I have contacted every member of the EU Parliament involved in the MiCA report without a reply. However, Alan ChiuCEO and founder of Boba networka next-generation Ethereum Layer 2 Optimistic Rollup scaling solution, recently gave us its thoughts on the EU’s proposed approach to crypto regulation.
“We are pleased to see the EU signal that it is open to continued innovation in the blockchain space. The European Parliament is now positioned to lead the development of these technologies and advance access and opportunities for billions of people worldwide.”
“These people tried to ban a math equation, something as stupid as this should be treated as such and it’s a good thing it was thrown out, what’s the next step to ban E=mc^2? if anything, the vote should have been even stronger for this bill to be thrown out.”
Patrick Hansen follows EU crypto regulations closely. He believes the EU’s goal is “to lead the way in crypto regulation and setting global standards.” When asked whether the EU is capable of this, Hansen replied:
“The EU is one of the most important economic areas in the world and will have a huge impact on how both other countries approach the complex effort to regulate crypto, as well as how crypto companies set up their legal frameworks.”
Set up central bank digital currencies
In a world where CBDCs are under scrutiny by nearly every central government, the regulatory frameworks will now act as a precursor to what we can expect from government-backed digital assets. If the regulations don’t apply to CDBCs, they can work just like fiat. Today, money is largely digital anyway. If a CDBC meant that every citizen acted as a validator for the network and voted on how the monetary system was run, that could be interesting.
However, this is unlikely.
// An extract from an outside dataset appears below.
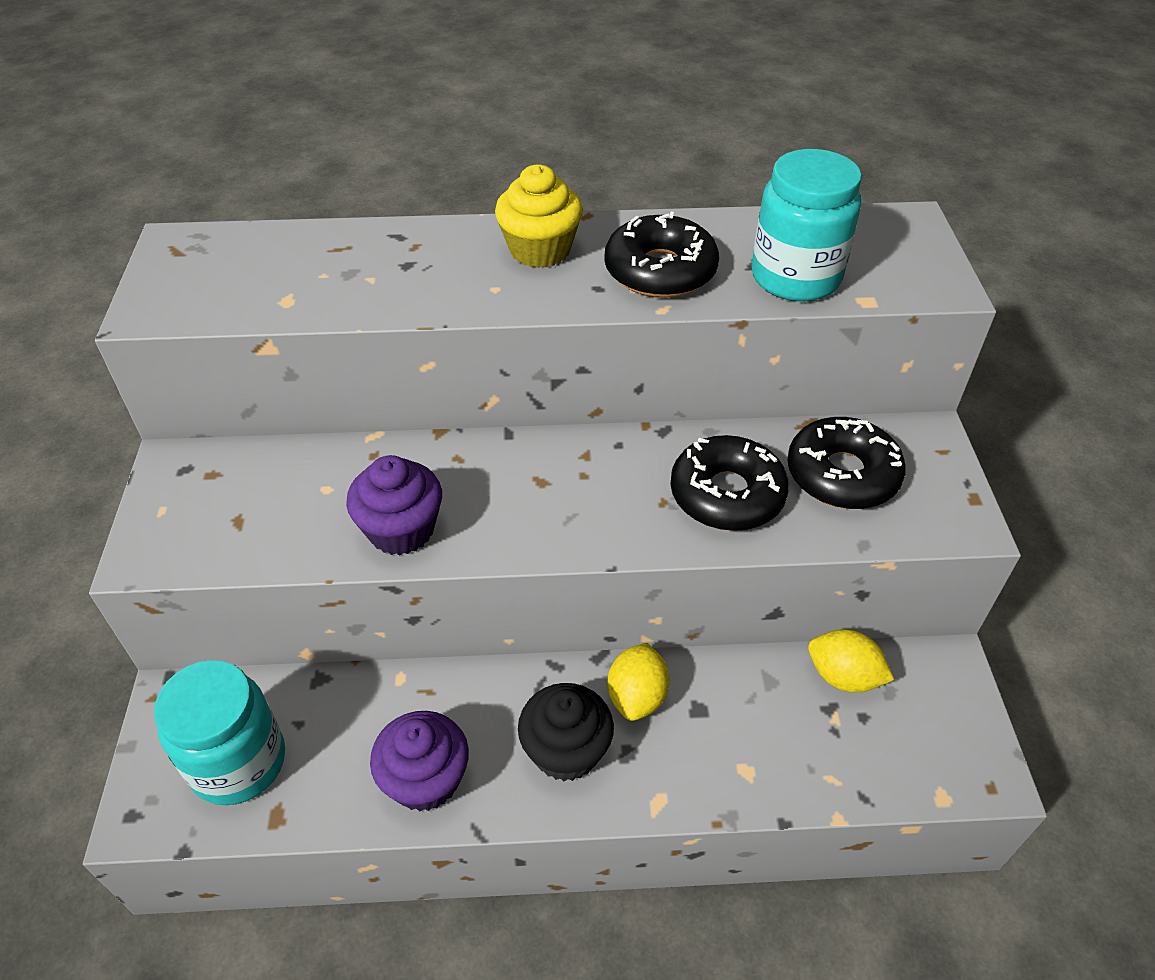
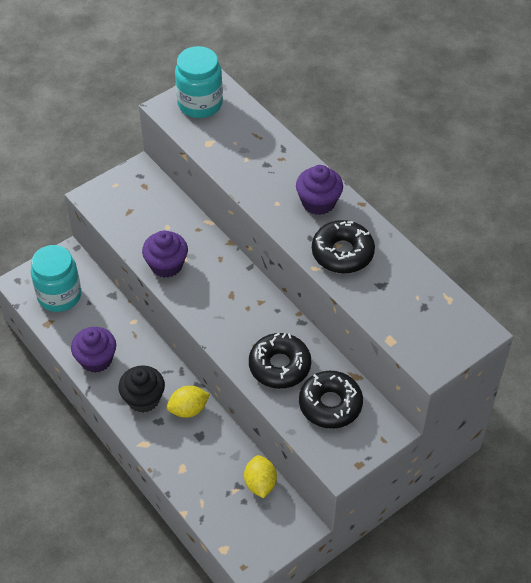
camera: 55 degrees right, 5 degrees up
(540, 250) = (318, 202): yellow cupcake -> purple cupcake
(795, 277) = (384, 305): turquoise jar -> turquoise jar (200, 104)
We’re more likely to see the potential for government-issued smart contracts. Imagine receiving your paycheck so it is automatically removed from your CBDC wallet through a smart contract issued to pay taxes. In an ideal world with a fully competent and efficient government, smart, programmable money could be utopian without anyone wanting anything. However, in my experience with the HMRC, governments are far from both.
In my opinion, it would be completely irresponsible to hold back crypto any longer, as it is clear that blockchain technology can propel humanity forward.